New Yorkers Confront de Blasio Over Defense of NYPD Violence as Calls Mount for Mayor's Resignation

New York Mayor Bill de Blasio gives a media briefing ahead of a scheduled protest against the killing of George Floyd. (Photo: Lev Radin/Pacific Press/LightRocket via Getty Images)

New Yorkers Confront de Blasio Over Defense of NYPD Violence as Calls Mount for Mayor's Resignation

"The police could beat up de Blasio and he would say it didn't happen."

New York City Mayor Bill de Blasio faced angry New Yorkers who called in to WNYC's "The Brian Lehrer Show" on Friday, demanding answers about the mayor's response to racial justice protests in the city over the past two weeks and his persistent defense of violence from the NYPD.

Callers to the "Ask the Mayor" segment referred to police officers as "werewolves" who immediately wage physical attacks on any New Yorker they see in the streets after 8:00 p.m., when the city's current nightly curfew begins and demanded to know why officers patrolling the demonstrations have not been wearing face masks despite the coronavirus pandemic.

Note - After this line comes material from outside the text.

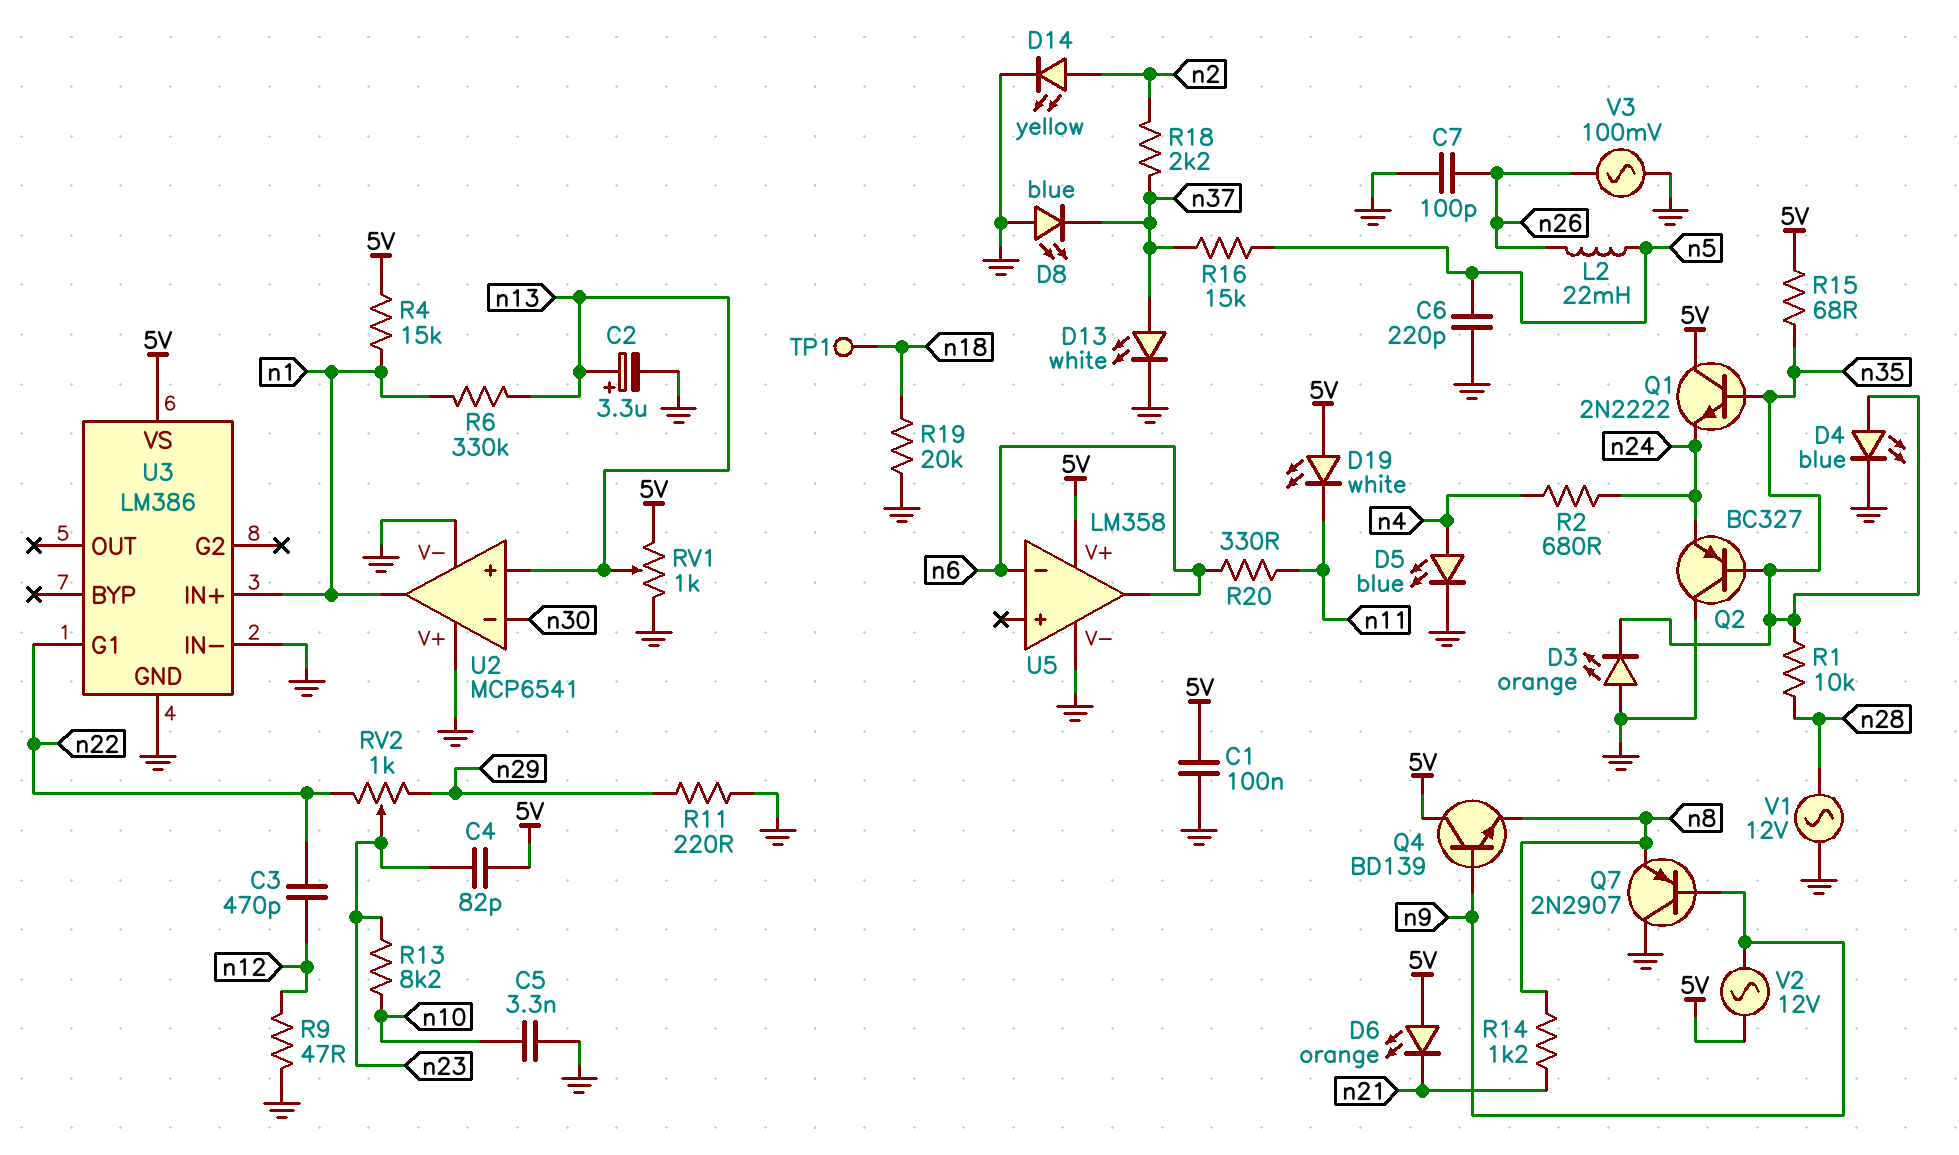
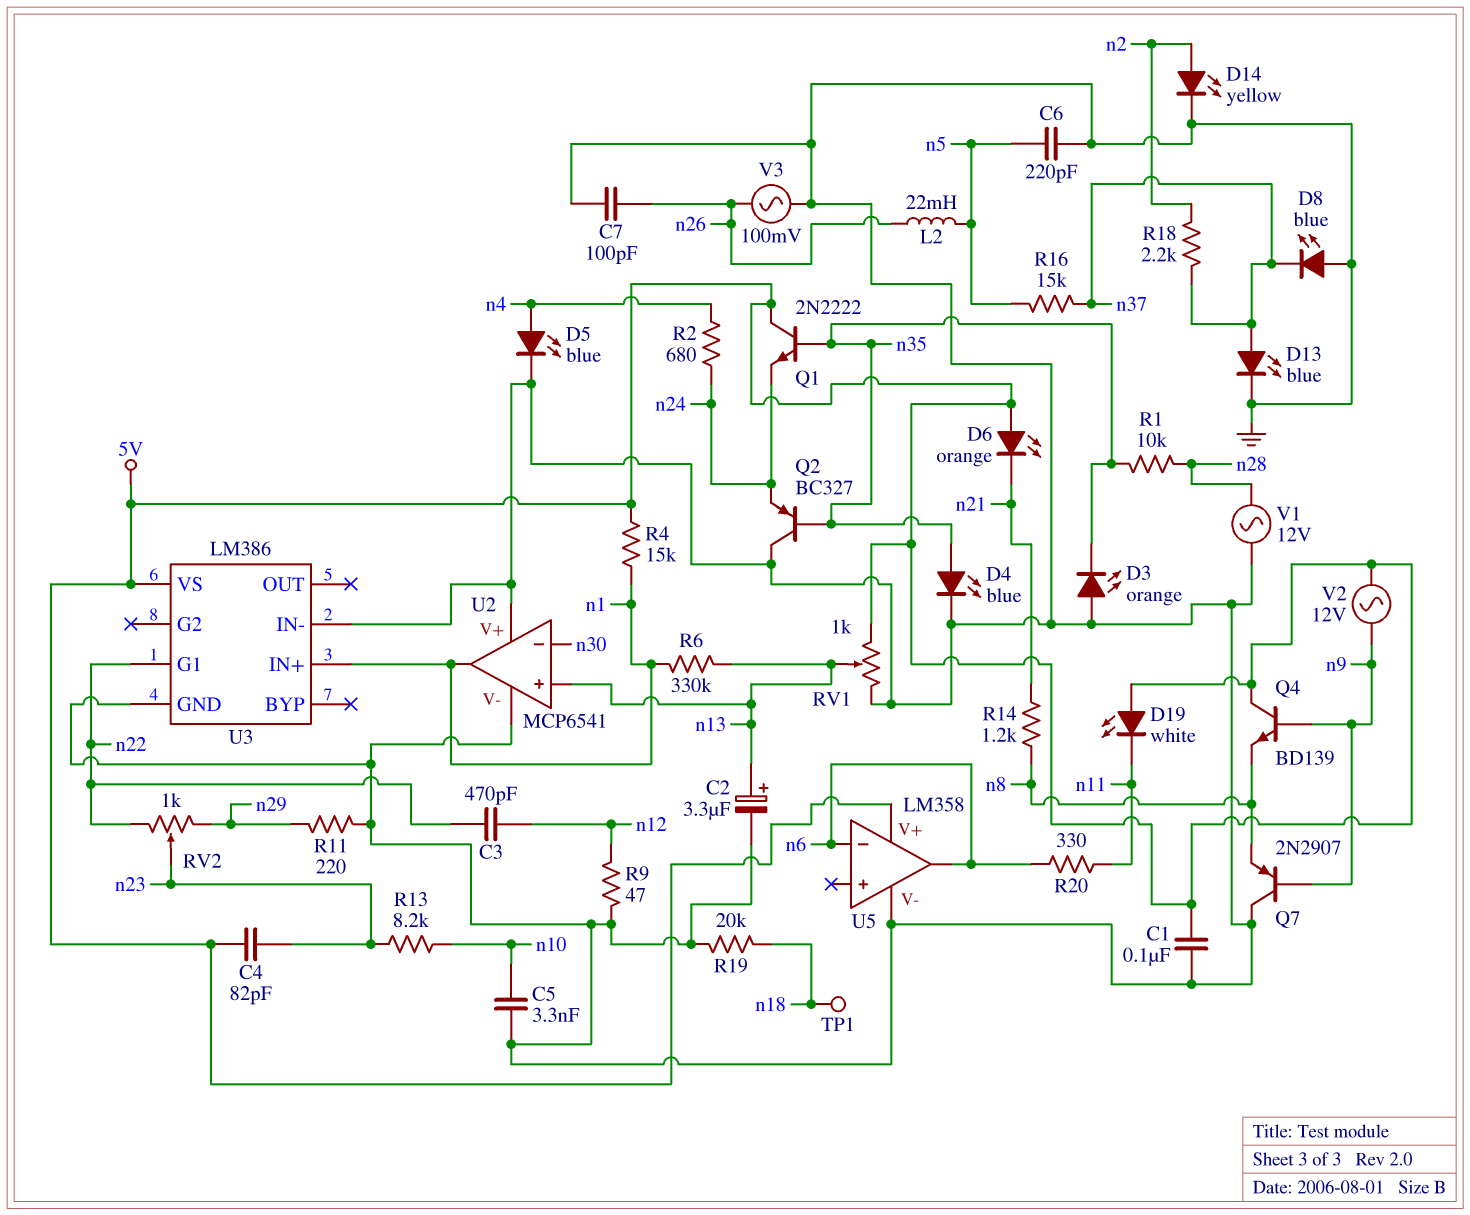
D13: LED white (A n37, K GND) -> LED blue (A n37, K GND)
R15: 68 (5V, n35) -> none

De Blasio's insistence in the segment that police have simply been responding to "evidence of violence about to happen" and his claim that Lehrer's reporting about the NYPD's violent response and its "kettling" mass-arrest tactic was not "objective," led to renewed anger directed at the mayor on social media and calls for his resignation.

DeBlasio's call-in segment followed his appearance Thursday at a memorial for George Floyd, who was killed May 25 by Minneapolis police officers and whose death drove millions of Americans to protest racial injustice, where the mayor was unable to speak due to a crowd of thousands of mourners booing him and calling for his resignation.

Viral videos in recent days have shown NYPD officers driving an SUV into a crowd of protesters, beating demonstrators with batons, and beating workers on their way home after the nightly curfew.

The Daily Beast reported this week that Rayne Valentine, an essential medical worker at a hospital in Brooklyn, was beaten and kicked by NYPD officers after leaving his job at night.

The members of the New York Times editorial board added their voices to the calls for de Blasio to end his insistence that the city and its police force are "doing everything from a perspective of restraint," adding that New York Gov. Andrew Cuomo must "open his eyes."

Cuomo on Thursday called a reporter's question about police attacking peaceful protesters "a hyperpartisan attack" and insisted, "They don't do that. Both the governor and the mayor claimed they had not seen videos of the violence.

"The failure of Messrs. de Blasio and Cuomo to protect their constituents from police violence is a particularly painful betrayal," the Times wrote.

The editorial board suggested de Blasio may not be fit for his role as leader of the nation's largest city, writing, "The immediate imperative is to keep a firm hand on police behavior in this dangerous moment. The police commissioner serves at the pleasure of Mr. de Blasio. If he cannot maintain control of his officers, Mr. de Blasio must find someone who can."